アルバム・カバーが秀逸です。英国の音楽誌「Q」の特別号で、ジャケットに使われた写真がロックン・ロール・フォトグラフの傑作100枚の中の頂点に輝きました。素晴らしい写真ばかりです。写したのはペニー・スミスという女性写真家で、クラッシュのアメリカ・ツアーに同行していました。この夜はたまたまいつもと違うサイドに立っていて、目の前でポール・シムノンがお気に入りのギターを叩き壊すシーンに遭遇したということです。怖かったので若干ピンボケになってしまったため、ジャケットに使われるのに反対したそうです。かっこいいですよね。ロックの何たるかを一枚で表わした写真だと言えると思います。しかし、タイポグラフィーにも注目です。これはエルヴィスのデビュー・アルバムを模しています。そうなんです。このアルバムの楽曲群は、クラッシュのロカビリー、ロックン・ロールやレゲエ、スカやラテンなど先達の音楽への愛情と畏敬の念を遺憾なく注ぎ込んだ楽曲ばかりなんです。ま、つまりロックの教科書ですよ。前作とはうってかわって、今回はミックにギターを持たせた男ガイ・スティーヴンスをプロデューサーに迎えました。ケミストリーもばっちりだったんでしょうね。実に伸び伸びとやりたい放題やっています。ゲストにはイアン・デューリーのバンドにいたオルガンのミッキー・ギャラガー、それにアイリッシュ・ホーンズという布陣。
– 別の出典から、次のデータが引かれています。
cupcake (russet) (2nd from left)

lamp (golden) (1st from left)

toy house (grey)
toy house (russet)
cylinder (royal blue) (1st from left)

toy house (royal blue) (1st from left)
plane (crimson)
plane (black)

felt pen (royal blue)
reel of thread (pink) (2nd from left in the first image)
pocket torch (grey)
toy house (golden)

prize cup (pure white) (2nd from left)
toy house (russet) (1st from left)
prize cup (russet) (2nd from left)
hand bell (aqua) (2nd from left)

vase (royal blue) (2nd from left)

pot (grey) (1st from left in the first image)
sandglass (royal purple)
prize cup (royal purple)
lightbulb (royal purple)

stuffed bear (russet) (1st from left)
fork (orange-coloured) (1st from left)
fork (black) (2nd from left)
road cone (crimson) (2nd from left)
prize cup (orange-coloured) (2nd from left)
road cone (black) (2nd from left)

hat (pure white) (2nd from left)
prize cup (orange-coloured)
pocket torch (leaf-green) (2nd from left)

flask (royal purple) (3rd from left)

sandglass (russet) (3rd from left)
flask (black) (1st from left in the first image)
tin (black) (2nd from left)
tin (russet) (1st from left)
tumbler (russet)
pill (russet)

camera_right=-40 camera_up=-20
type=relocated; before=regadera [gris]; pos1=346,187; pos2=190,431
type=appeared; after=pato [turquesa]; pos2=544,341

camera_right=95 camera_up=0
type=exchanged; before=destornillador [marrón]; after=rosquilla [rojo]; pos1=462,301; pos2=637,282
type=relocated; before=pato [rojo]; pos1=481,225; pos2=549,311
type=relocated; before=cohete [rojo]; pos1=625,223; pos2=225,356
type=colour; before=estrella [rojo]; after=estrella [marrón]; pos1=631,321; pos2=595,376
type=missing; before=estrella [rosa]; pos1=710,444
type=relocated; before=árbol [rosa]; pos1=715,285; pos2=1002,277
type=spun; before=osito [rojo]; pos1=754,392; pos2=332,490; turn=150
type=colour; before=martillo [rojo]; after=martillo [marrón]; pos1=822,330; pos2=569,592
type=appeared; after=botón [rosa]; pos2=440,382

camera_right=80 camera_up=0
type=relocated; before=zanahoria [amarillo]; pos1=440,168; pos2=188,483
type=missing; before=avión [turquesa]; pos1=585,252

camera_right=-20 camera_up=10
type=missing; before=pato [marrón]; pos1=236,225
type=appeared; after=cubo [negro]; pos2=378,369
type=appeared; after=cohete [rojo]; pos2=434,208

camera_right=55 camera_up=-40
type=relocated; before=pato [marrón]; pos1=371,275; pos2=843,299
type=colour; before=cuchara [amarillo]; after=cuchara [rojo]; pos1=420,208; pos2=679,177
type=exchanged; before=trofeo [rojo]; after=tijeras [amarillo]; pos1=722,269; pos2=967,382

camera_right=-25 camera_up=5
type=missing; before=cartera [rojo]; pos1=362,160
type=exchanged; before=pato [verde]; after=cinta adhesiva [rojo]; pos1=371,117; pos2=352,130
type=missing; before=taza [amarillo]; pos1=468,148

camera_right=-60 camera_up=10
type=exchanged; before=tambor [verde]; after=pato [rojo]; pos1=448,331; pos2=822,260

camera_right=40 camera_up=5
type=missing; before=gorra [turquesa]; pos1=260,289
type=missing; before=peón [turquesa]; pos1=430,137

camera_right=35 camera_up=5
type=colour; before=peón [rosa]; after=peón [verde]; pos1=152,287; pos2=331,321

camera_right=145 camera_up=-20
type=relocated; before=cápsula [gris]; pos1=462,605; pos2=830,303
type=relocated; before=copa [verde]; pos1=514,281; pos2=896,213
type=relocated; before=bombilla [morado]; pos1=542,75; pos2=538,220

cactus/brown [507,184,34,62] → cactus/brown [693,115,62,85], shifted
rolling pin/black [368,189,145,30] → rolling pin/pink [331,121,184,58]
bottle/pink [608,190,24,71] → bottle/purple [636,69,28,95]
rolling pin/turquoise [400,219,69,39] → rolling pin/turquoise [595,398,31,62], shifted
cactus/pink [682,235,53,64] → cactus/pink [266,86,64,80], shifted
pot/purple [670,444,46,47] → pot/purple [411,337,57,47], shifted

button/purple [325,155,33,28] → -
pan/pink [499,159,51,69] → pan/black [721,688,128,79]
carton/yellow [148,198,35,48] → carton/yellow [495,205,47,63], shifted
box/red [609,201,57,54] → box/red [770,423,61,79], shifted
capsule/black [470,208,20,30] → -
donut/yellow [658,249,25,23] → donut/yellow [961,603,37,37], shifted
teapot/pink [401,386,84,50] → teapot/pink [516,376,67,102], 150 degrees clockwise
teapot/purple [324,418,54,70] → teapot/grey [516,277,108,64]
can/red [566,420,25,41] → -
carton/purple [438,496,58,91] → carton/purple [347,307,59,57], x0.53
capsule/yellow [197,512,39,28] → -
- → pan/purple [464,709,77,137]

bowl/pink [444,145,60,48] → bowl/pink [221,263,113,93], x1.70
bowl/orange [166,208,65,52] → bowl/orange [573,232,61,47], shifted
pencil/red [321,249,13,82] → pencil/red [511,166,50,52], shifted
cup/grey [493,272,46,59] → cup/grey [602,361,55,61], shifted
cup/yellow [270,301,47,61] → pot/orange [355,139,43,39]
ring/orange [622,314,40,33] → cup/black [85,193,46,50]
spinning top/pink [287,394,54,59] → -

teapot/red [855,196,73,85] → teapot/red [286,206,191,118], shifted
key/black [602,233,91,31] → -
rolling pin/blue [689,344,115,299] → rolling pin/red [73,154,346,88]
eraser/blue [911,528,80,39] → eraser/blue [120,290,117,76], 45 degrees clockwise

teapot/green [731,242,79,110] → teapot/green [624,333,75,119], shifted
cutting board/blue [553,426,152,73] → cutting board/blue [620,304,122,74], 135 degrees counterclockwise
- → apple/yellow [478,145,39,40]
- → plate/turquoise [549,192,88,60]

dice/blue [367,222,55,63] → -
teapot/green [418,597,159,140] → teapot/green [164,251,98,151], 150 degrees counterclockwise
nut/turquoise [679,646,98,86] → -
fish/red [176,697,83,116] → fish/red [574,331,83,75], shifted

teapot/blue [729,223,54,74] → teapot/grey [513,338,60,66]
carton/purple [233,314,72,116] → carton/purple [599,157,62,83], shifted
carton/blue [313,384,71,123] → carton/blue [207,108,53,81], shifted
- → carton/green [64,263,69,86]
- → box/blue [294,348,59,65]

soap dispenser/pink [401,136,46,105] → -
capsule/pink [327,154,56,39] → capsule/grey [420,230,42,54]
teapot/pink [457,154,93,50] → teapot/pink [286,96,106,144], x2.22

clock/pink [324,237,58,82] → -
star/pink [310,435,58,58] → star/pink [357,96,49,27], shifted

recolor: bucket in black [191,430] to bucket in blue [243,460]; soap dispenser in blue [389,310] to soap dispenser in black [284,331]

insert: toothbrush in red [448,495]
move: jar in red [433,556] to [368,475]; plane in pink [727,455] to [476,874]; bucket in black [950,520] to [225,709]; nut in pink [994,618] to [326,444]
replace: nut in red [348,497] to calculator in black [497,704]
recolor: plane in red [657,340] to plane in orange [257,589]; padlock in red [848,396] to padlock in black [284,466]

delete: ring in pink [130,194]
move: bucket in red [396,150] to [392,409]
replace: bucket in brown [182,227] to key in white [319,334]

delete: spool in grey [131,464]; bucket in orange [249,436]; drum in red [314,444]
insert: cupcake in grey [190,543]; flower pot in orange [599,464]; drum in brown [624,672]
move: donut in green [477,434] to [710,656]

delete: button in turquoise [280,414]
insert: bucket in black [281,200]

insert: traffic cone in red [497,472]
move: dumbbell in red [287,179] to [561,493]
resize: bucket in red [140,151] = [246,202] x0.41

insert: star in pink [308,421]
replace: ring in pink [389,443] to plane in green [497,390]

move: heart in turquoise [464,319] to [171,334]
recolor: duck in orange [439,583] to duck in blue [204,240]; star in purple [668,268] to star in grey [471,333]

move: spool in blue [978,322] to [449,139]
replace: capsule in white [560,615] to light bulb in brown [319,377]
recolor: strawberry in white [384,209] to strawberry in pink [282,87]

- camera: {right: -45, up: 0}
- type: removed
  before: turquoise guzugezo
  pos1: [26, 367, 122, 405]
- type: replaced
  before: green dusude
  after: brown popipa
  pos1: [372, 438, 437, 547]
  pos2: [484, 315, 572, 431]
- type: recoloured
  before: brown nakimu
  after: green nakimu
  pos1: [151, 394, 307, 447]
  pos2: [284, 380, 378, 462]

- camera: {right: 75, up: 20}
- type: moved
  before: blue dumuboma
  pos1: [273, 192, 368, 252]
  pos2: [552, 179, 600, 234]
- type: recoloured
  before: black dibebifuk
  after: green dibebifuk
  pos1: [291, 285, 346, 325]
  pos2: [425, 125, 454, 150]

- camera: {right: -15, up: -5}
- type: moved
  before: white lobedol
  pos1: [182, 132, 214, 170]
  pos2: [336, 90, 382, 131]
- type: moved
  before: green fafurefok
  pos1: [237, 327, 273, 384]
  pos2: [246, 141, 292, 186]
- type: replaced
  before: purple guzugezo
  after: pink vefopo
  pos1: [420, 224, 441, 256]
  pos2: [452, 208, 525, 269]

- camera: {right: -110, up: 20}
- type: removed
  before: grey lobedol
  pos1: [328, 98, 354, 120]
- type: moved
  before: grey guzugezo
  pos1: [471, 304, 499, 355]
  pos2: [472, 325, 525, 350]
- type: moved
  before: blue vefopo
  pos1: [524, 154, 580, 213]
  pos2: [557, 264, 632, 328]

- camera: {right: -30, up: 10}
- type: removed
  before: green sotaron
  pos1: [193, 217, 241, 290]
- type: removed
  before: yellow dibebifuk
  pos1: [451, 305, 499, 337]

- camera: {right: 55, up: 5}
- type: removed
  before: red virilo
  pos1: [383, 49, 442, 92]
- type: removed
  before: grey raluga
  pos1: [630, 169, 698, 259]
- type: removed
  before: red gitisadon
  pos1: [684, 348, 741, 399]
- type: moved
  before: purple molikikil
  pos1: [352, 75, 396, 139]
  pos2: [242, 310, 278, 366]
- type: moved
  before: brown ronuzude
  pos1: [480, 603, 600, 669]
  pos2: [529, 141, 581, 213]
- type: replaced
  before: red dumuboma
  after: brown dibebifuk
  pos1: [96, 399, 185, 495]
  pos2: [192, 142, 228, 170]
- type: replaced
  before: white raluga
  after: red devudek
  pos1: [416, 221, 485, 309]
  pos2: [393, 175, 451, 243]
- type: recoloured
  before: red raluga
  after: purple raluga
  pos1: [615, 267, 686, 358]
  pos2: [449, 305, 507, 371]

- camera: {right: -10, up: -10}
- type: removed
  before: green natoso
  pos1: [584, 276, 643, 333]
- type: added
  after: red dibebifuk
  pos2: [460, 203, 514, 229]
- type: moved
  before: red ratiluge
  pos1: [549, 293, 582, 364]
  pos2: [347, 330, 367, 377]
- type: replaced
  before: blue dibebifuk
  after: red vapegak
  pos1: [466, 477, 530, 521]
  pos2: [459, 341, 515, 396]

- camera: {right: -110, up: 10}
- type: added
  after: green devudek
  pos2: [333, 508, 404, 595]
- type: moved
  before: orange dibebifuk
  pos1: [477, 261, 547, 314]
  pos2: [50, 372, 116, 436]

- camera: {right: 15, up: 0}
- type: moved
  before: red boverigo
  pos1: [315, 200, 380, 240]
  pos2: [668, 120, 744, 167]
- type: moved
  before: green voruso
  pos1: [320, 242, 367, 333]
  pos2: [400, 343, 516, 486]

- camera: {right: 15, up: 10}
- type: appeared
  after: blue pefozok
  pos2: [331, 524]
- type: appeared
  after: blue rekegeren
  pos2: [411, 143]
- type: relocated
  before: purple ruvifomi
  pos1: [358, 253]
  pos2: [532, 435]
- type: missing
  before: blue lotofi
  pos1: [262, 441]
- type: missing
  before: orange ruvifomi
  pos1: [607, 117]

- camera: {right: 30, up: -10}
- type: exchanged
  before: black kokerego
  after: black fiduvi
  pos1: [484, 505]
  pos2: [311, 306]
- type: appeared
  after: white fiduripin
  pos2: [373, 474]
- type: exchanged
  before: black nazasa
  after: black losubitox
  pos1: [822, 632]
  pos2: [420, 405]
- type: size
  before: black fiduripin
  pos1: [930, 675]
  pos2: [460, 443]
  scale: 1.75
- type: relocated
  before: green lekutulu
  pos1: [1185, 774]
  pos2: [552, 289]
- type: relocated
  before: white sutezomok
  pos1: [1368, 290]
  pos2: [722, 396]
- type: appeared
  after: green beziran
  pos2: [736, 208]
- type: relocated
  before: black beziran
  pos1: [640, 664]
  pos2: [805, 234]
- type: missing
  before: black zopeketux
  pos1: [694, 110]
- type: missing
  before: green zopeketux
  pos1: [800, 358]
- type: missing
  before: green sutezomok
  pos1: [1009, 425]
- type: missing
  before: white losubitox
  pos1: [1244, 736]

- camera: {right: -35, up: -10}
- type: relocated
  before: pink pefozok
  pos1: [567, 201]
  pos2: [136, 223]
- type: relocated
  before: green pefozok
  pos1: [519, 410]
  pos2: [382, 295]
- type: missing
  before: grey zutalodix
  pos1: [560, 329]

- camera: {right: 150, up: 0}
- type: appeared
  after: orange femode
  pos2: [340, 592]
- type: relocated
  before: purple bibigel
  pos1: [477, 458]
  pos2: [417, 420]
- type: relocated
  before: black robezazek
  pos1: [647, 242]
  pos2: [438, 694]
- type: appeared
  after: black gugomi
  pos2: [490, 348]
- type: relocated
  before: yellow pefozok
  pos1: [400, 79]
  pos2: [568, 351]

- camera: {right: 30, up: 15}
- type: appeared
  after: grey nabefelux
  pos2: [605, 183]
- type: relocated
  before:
彼らがまた良い味を出しています。タイトル曲の他にも、重いベースラインが素晴らしい「ブリクストンの銃」だとか、スピーディーな「アイム・ノット・ダウン」とか、くだけた「ジミー・ジャズ」だとか名曲揃いです。2枚組全19曲。息もつかせぬ展開は決してダレることがありません。見違えるようなリズム・セクションですし、タイトに引き締まった演奏は最高です。まぎれもなく当時のイギリスの音楽界の頂点に立っていたと思います。とはいえ歴史に残る傑作と言われているわりには、チャート・アクションはそれほどでもなくて、イギリスでもトップ10にようやく入ったくらいです。しかし、息長く売れ続けており、世界で500万枚を売ったとのこと。傑作にはやがて売り上げもついてくるということですね。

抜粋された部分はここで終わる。